Drifting Dane

A world Journey ends

  • February 28, 2013
  • February 24, 2024

Nepal | Himalayas | China | Malaysia | Indonesia | Vietnam

My trip to India was most likely the shortest in history.
Four days before my flight I found out that a visa was needed before entering. Since I didn't have the time to apply for one, and I did not want to risk being sent back, I bought a connecting flight to Kathmandu, Nepal where I was heading to anyway by going through India up north.

Kathmandu Is imprinted in my mind as being the dirtiest capital In the world, or at least of all the places I've seen so far.
Nepal holds the dirtiest city, and at the same time is the proud owner of the largest, most beautiful, and spectacular mountain range on the planet, the Himalayas.

Almost at Kala Patar

This was my reason to come here, to visit the home of the world's highest peaks.
To understand how enormous this system is one just has to remember that it holds over a hundred mountains that exceed 7200 meters, including the one with most lives on its consciences, the giant of them all, Everest.
The first attempt to reach the summit was back in 1922 – 1924 by George Mallory and Sandy Irvine, both perished before reaching it.
Many tried after but suffered the same fate and Everest remained unconquered until 1953 where Nepalese born Tenzing Norgay along with his companion Edmund Hillary finally reached the top.

I did not stay to explore Kathmandu itself for too long. I spent the first 12 days there, preparing myself for the trek - mentally - physically - and gathering equipment.
My interest was the Himalayas and the historic region that I had heard so much about.
The city had some great spots but it won’t make you gasp unless it is for fresh air and the river that runs through is more a sewer than anything else.

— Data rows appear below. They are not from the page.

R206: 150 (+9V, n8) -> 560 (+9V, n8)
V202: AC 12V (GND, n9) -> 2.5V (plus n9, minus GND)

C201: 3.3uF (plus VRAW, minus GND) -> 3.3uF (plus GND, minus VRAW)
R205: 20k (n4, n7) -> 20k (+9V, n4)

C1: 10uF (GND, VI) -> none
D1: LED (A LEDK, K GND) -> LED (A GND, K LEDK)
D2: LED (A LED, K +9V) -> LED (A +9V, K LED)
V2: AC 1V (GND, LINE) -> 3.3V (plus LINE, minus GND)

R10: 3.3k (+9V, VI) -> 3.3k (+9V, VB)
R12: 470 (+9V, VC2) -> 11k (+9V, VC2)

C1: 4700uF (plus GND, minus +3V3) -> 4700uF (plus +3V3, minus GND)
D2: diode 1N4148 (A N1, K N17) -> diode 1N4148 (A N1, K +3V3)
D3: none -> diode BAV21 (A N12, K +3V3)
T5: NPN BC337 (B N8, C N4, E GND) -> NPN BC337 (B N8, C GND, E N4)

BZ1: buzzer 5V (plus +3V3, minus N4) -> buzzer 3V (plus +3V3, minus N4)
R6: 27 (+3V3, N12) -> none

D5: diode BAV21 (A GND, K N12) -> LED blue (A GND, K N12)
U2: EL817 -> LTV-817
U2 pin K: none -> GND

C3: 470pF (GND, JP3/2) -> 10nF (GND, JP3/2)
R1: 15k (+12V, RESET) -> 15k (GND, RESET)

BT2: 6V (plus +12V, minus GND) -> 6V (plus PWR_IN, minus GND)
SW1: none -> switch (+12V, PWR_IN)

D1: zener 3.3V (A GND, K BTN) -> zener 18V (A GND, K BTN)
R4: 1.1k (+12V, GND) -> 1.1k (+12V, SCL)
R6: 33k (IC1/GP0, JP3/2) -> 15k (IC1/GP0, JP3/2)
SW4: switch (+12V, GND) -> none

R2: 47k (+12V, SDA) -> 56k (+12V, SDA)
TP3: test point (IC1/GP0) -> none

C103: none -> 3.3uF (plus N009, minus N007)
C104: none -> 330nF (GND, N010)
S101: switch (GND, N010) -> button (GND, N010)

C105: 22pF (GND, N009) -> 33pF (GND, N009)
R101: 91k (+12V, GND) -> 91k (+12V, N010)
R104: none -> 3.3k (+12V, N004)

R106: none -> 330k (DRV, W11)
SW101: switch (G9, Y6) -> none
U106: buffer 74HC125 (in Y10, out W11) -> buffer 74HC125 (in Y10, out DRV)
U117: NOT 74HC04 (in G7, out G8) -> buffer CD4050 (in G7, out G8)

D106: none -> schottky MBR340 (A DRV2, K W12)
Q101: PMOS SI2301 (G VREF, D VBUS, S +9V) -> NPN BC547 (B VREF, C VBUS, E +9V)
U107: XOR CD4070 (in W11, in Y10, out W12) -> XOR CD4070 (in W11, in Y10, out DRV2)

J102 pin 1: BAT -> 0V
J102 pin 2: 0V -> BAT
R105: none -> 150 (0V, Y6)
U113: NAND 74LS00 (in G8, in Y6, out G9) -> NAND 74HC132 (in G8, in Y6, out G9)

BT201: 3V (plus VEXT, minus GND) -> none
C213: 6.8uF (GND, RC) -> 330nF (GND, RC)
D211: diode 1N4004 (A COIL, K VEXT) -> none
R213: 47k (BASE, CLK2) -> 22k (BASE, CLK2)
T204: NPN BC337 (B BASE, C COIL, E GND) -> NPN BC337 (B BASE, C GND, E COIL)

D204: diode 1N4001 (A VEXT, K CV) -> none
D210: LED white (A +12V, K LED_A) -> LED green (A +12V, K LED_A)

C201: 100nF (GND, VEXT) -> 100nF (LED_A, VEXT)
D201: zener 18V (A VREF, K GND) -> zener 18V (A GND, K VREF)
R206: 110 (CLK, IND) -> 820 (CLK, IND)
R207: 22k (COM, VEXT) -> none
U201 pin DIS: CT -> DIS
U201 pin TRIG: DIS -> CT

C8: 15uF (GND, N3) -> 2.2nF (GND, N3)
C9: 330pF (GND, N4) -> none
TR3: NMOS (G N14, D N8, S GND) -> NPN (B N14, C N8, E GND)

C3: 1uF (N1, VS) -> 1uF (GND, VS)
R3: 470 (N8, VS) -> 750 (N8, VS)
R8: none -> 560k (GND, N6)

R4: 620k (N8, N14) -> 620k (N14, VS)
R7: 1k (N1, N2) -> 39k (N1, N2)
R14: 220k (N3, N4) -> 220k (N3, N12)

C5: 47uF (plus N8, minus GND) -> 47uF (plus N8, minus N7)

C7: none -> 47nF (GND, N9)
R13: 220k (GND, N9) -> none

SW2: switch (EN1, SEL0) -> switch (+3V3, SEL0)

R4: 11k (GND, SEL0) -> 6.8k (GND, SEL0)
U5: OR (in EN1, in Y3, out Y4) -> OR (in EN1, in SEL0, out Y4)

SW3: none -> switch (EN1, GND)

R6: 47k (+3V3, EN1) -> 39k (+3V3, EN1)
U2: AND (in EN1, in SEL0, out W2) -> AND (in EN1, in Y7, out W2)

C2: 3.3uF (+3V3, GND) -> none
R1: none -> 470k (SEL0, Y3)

The Monkey temple is worth a visit.

Monkey Temple Katmandu

The people are kind and helpful, though, and you can get everything you need for trekking very cheap.
Head for the Himalayas as soon as you can, there is no resembles of any kind, the vastness of this astonishing region is to be explored right away.

You start in Lukla, the starting point of all treks in the region.
To get there you either have to trek for six days or take a small plane.
Flying there can get a bit exciting as some of these planes will only fit up till fifteen people, making turbulence feel kind of rough, you tend to forget it, though, when you are surrounded and flying between these massive peaks of the world.

Lukla airport is a different matter, being one of the dangerous airports in the world, it was built in 1971 for the sole purpose of flying in emergency ration and materials to this isolated region.
It lies on the edge of a cliff 2800 meters up and is only 475 meters long and can therefore only be used for helicopters and small planes with the ability to take off in such conditions.

local Monastery in Lukla village

When I first arrived at Lukla I met a local young guy that I hired as my guide.
I had already made up my mind of doing this alone but earlier on my journey, I had gotten very sick in a high altitude area so I decided to get one for safety reasons.
I did not bother with getting a Sherpa for carrying my stuff as I had managed to store my big backpack in Kathmandu and fit only the essentials into a small daypack, keeping it under ten kilos.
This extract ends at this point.